LIVRO: “Os Pombos da Senhora Alice. Envelhecer em Portugal”



LIVRO: “Os Pombos da Senhora Alice. Envelhecer em Portugal”, 
de Ana Catarina André
Ed. Fundação Francisco Manuel dos Santos, Maio de 2020


“Nonagenária, lembra uma criança de tão magra e pequena que é. Tem os braços e as pernas franzinas e pouco mais de um metro e meio de altura. Está aninhada no sofá da sala, coberta com uma manta, há mais de quatro horas. Ficou naquela posição desde que a funcionária do serviço de apoio domiciliário do Centro Social Paroquial de Santa Catarina, em Lisboa, a deitou ali, à hora do almoço. Não pode caminhar sozinha. Não recebe visitas. Fica onde as auxiliares a deixam, ora no cadeirão, ora no sofá ou na cama. Não consegue mudar a televisão, um aparelho antigo danificado pelos anos que emite imagens de cor distorcida e formas enviesadas.”

Num prédio centenário ou numa república sénior, num lar de idosos ou num quarto alugado, seja em Lisboa ou numa aldeia perdida na Serra do Açor, a realidade de quem vive na dependência do cuidado dos outros não difere de forma substancial. É disso que “Os Pombos da Senhora Alice” nos vem falar, ao mesmo tempo lembrando que o tempo avança e a idade não perdoa num Portugal cada vez mais envelhecido e sem respostas para a discriminação, as dificuldades e a vulnerabilidade dos mais velhos. A debilidade física e a precariedade económica apenas vêm agravar os problemas, pondo a nu a inexistência ou insuficiência de respostas por parte do estado social, mas também a forma como as pessoas não se preparam para a velhice, ao não conseguirem estabelecer relações sólidas com a família, os amigos e a vizinhança.
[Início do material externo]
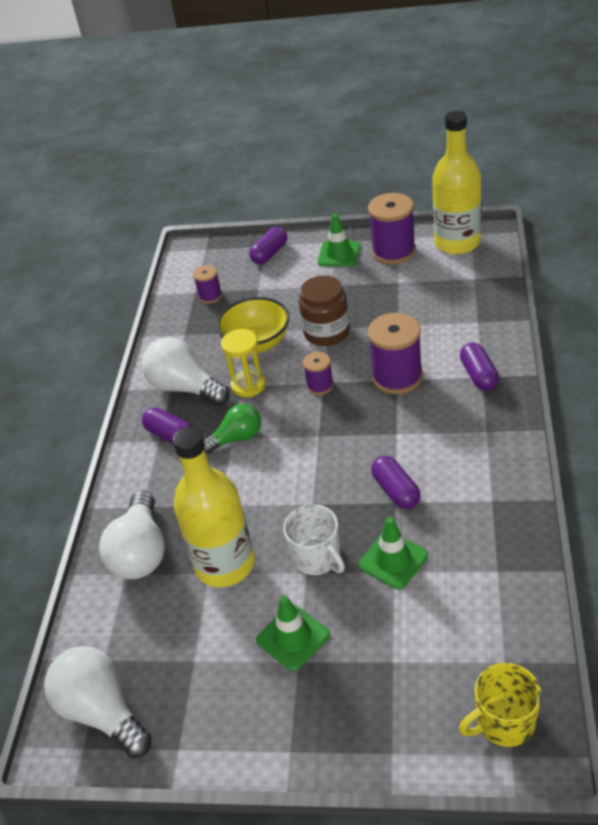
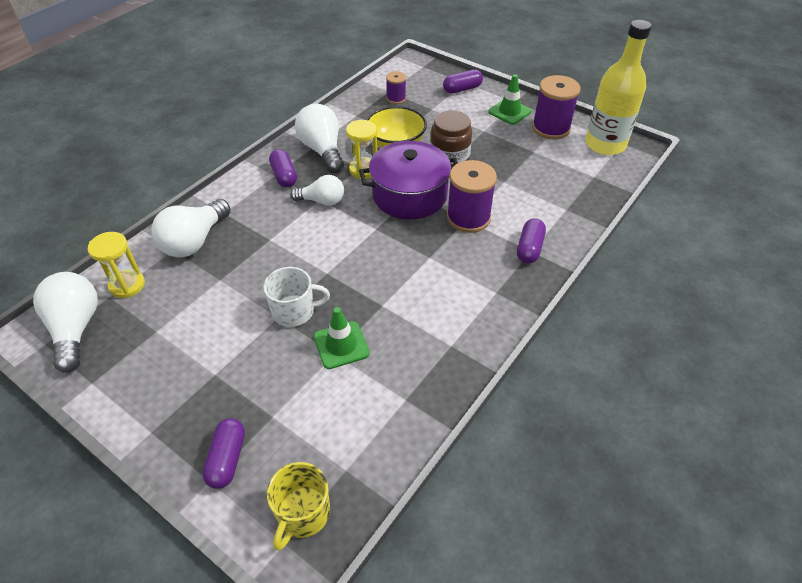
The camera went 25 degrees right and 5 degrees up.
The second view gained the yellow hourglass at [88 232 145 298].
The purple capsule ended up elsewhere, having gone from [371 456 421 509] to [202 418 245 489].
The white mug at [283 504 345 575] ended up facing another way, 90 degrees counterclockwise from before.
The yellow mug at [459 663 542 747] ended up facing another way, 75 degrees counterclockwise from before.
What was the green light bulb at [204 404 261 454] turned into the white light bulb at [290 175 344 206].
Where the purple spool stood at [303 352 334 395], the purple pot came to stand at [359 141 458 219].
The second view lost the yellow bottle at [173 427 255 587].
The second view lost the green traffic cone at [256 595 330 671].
Página a página, vamos tomando consciência do drama daqueles para quem o tempo é sinónimo de solidão e isolamento. E que podem muito bem viver já ali, ao virar da esquina. Ou na porta em frente. E nós sem darmos por isso.

Os dois pães fatiados de molho com sementes e arroz que são almoço de dezenas de pombos. A carta que avisa que a renda vai subir dos actuais 17 euros para mais de 700. O comprimido que só no dia seguinte chegará para aliviar as dores de quem é prisioneiro na própria casa. O telefone como único meio de partilhar tristezas e a esperança de que, talvez um dia, tudo seja menos doloroso e mais feliz. As histórias sucedem-se e, com elas, também a inquietação, o sobressalto, a estranheza. A revolta. Vemos como a vida se mostra tão madrasta para tantos que, diariamente, são obrigados a lidar com as incoerências e injustiças do idadismo, esse conjunto de estereótipos que tendem, entre outros, a caracterizar as pessoas mais velhas com traços negativos, como a incapacidade e a doença. Por isso nos dói tanto saber nossas as suas histórias. Por isso nos magoa ver que há quem se aproveite das suas fragilidades, submetendo-os a situações efectivas de maus-tratos ou de abuso.

Publicado em Maio de 2020, “Os Pombos da Senhora Alice” é um livro extraordinário na sua forma de contar, perfeito no equilíbrio que alcança entre a indispensável proximidade e o distanciamento basilar. Um livro que antecipa realidades tão cruéis como uma pandemia ou uma guerra na Europa, que mostra o impacto que podem ter no agravamento das situações de isolamento, no disparar dos preços face a uma crise inflacionista brutal ou em fenómenos como a pressão imobiliária à conta do turismo de massas. É nesta altura que os factos narrados por Ana Catarina André mostram o quão abertas se mantêm as feridas dos mais idosos e desprotegidos, cada vez mais fundas, infectadas de medo e solidão. Com o País eufórico por causa das Jornadas Mundiais da Juventude, pergunto-me o que será feito da Maria de Lurdes, do Vítor ou da Elesinda? Terá a Lucinda conseguido segurar a fracção do prédio apalaçado onde vive? Será que a Maria continua a somar de cabeça números de telefone como forma de exercitar a memória? A Tuxa ainda fará a ronda dos idosos das aldeias espalhadas pela serra? Continuarão os pombos a mitigar a solidão lancinante em que Alice vive (se é que ainda é viva)?